Let’s outline the ideas that could have formulated the racism of the time, particularly within Mormonism.
There are scriptural examples of “racism” in the Book of Mormon although it is inconsistent. On one hand, Nephi in the Book of Mormon says:
“[9]For none of these iniquities come of the Lord; for he doeth that which is good among the children of men; and he doeth nothing save it be plain unto the children of men; and he inviteth them all to come unto him and partake of his goodness; and he denieth none that come unto him, black and white, bond and free, male and female; and he remembereth the heathen; and all are alike unto God, both Jew and Gentile.”
On the other hand, the CES Letter quotes this scripture from the same book, [10]chapter 5:21:
“And he had caused the cursing to come upon them, yea, even a sore cursing, because of their iniquity. For behold, they had hardened their hearts against him, that they had become like unto a flint; wherefore, as they were white, and exceedingly fair and delightsome, that they might not be enticing unto my people the Lord God did cause a skin of blackness to come upon them.”
Of course, the inference is the Mormon God is racist as is the Book of Mormon.
It was explained earlier how the Book of Mormon translates “through a glass darkly,” that even the book admits there were errors of men. In this instance, one could fault Mormon for narrating the story in such a way as to view skin color as a curse in his eyes, while maybe that’s not how God sees it. Perhaps God sees the doctrinal implications more clearly, a God who doesn’t deny anyone, who is no respecter of persons. The curse as mentioned, was one seen of men.
Indeed, when one reads the [11]Lectures on Faith, one gets that same sense, that God is approachable by all men and women, otherwise God is not to be trusted. Joseph Smith seems to have inherited the doctrine of 2 Nephi 26 more than the observational statement of Mormon in 2 Nephi 5. There is no indication in his writings that he saw black skin as a perpetual curse, although he did reason that it was the result of [12]Cain’s sin, which was not an uncommon belief among white [13]American Christians in 1830. However, in his behavior and actions, he never seems to treat black people any different than white people, including church ordinances.

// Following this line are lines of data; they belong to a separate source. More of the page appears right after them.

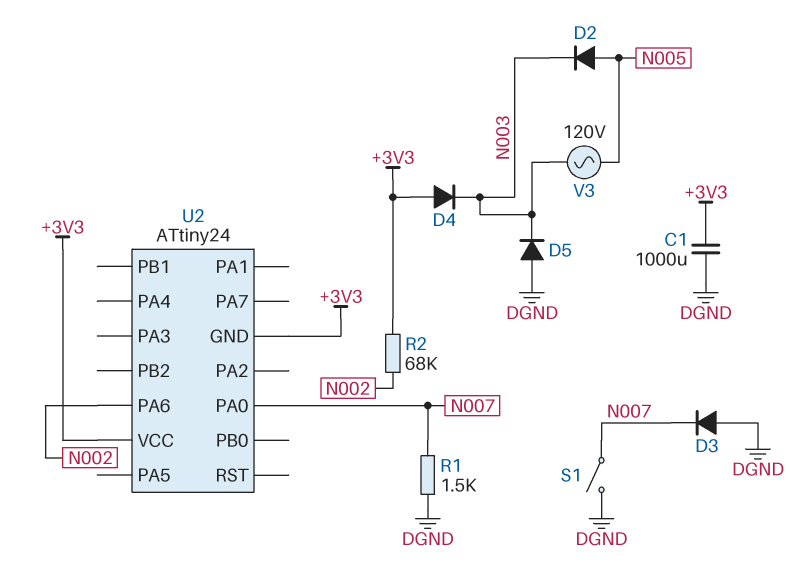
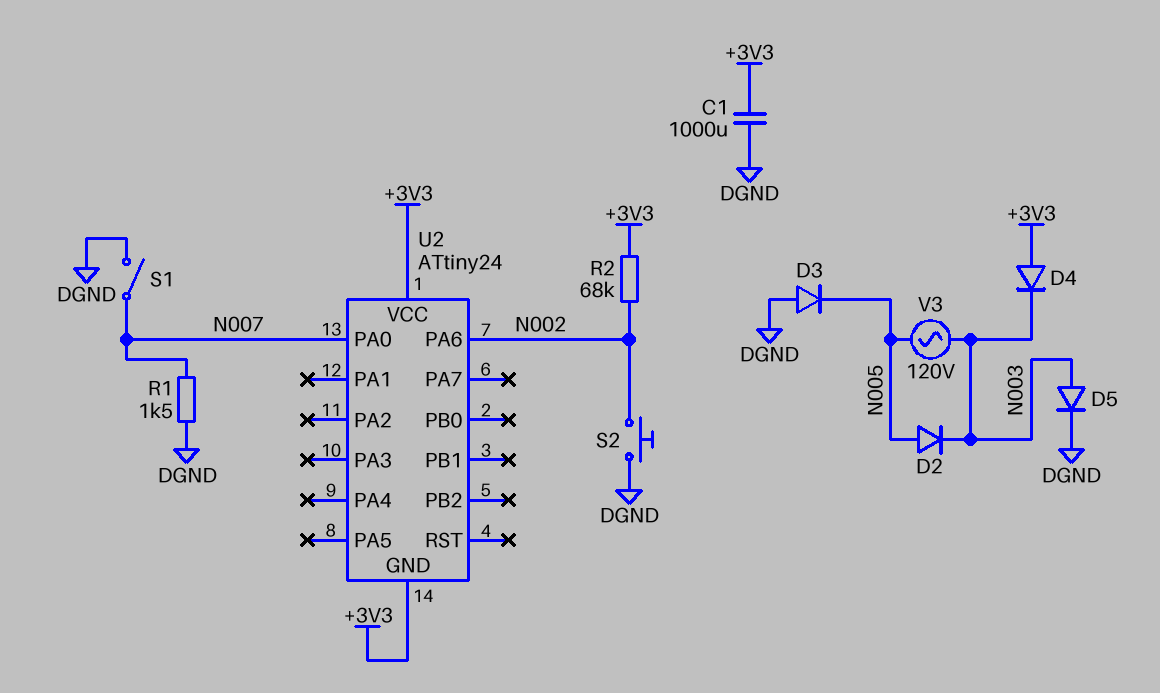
D3: diode (A DGND, K N007) -> diode (A DGND, K N005)
D5: diode (A DGND, K N003) -> diode (A N003, K DGND)
S2: none -> button (DGND, N002)

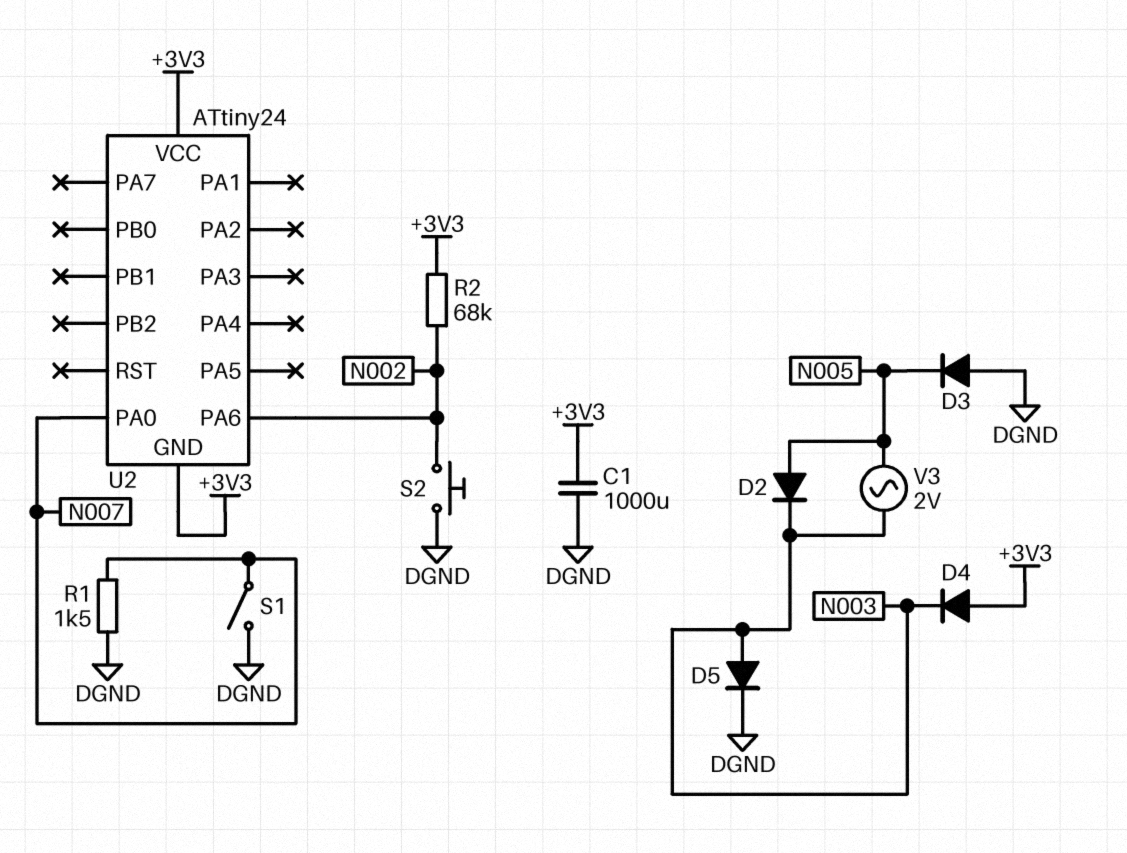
V3: AC 120V (N003, N005) -> AC 2V (N003, N005)

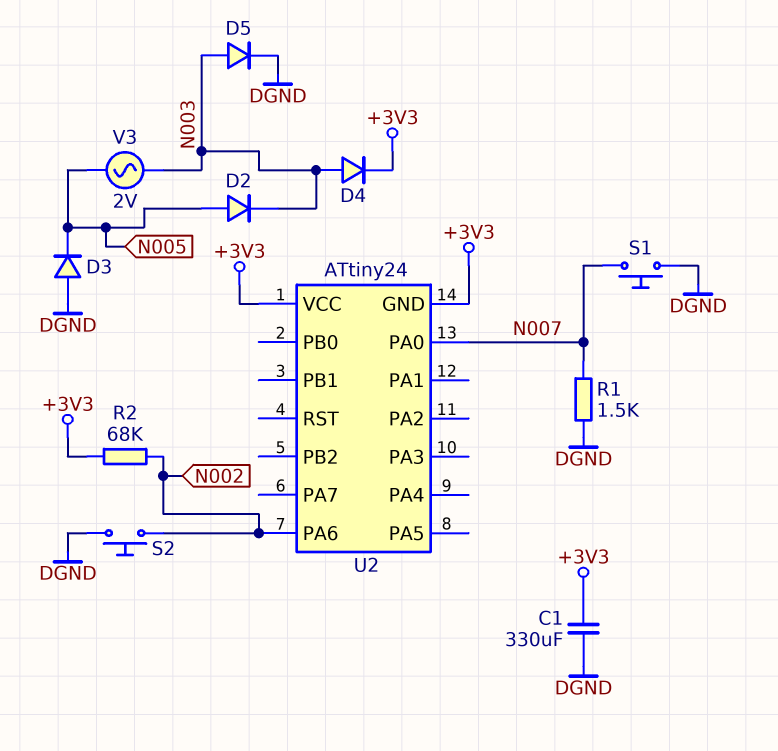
C1: 1000uF (+3V3, DGND) -> 330uF (+3V3, DGND)
D4: diode (A +3V3, K N003) -> diode (A N003, K +3V3)
S1: switch (DGND, N007) -> button (DGND, N007)

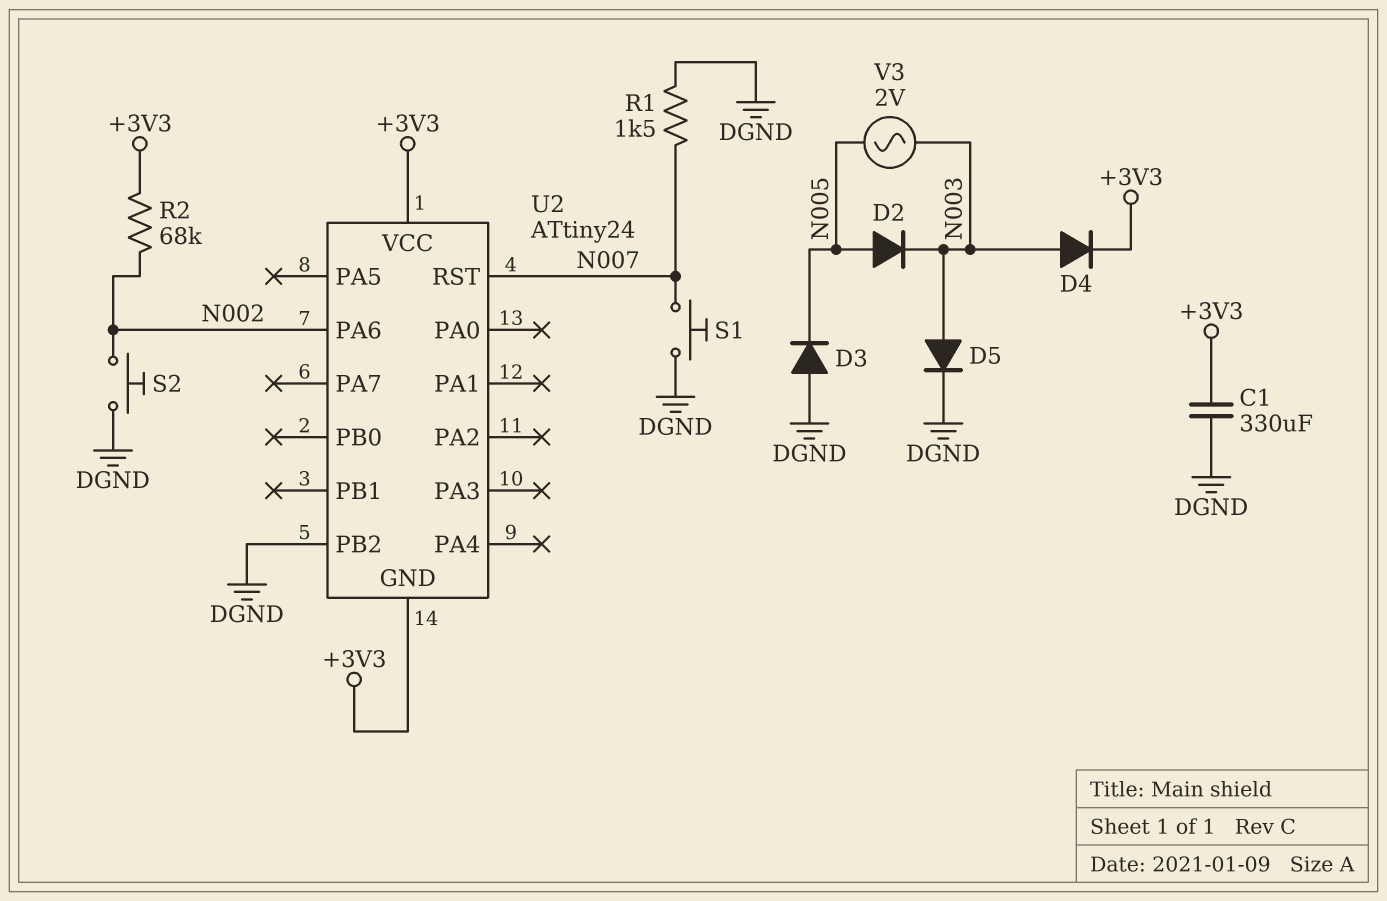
U2 pin PA0: N007 -> none
U2 pin PB2: none -> DGND
U2 pin RST: none -> N007

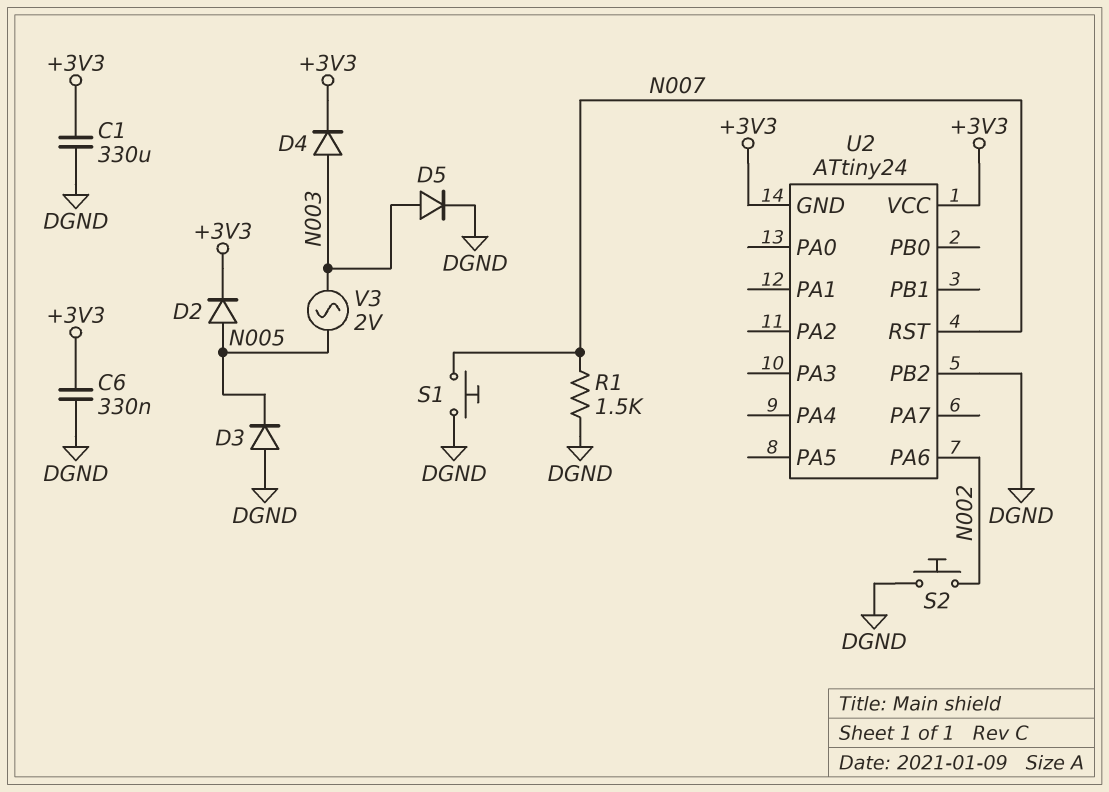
C6: none -> 330nF (+3V3, DGND)
D2: diode (A N005, K N003) -> diode (A N005, K +3V3)
R2: 68k (+3V3, N002) -> none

The Book of Mormon, in context, also overwhelms [14]Mormon’s observational statement in that ultimately, those who have the darker skin, even cursed, become more righteous than those with the whiter skins, who are ultimately wiped out in a genocidal war, and the darker skinned descendants are also promised the best inheritance in God’s Zion. With all that eschatological context, it’s hard to see the Book of Mormon as racist or advocating racism, at least against dark-skinned people. It certainly seems to elevate those with darker skin in the end. That shouldn’t be missed in these sorts of musings on Mormon racism. [15]The Lamanites have a special seat in the development of Zion, and the best white American gentiles who repent get to do is to help them. At least for people of other races, the currency of white supremacy in early Mormonism doesn’t hold water very well at least from a scriptural standpoint. In fact, with a deeper dive of the text, it seems to vindicate brown supremacy!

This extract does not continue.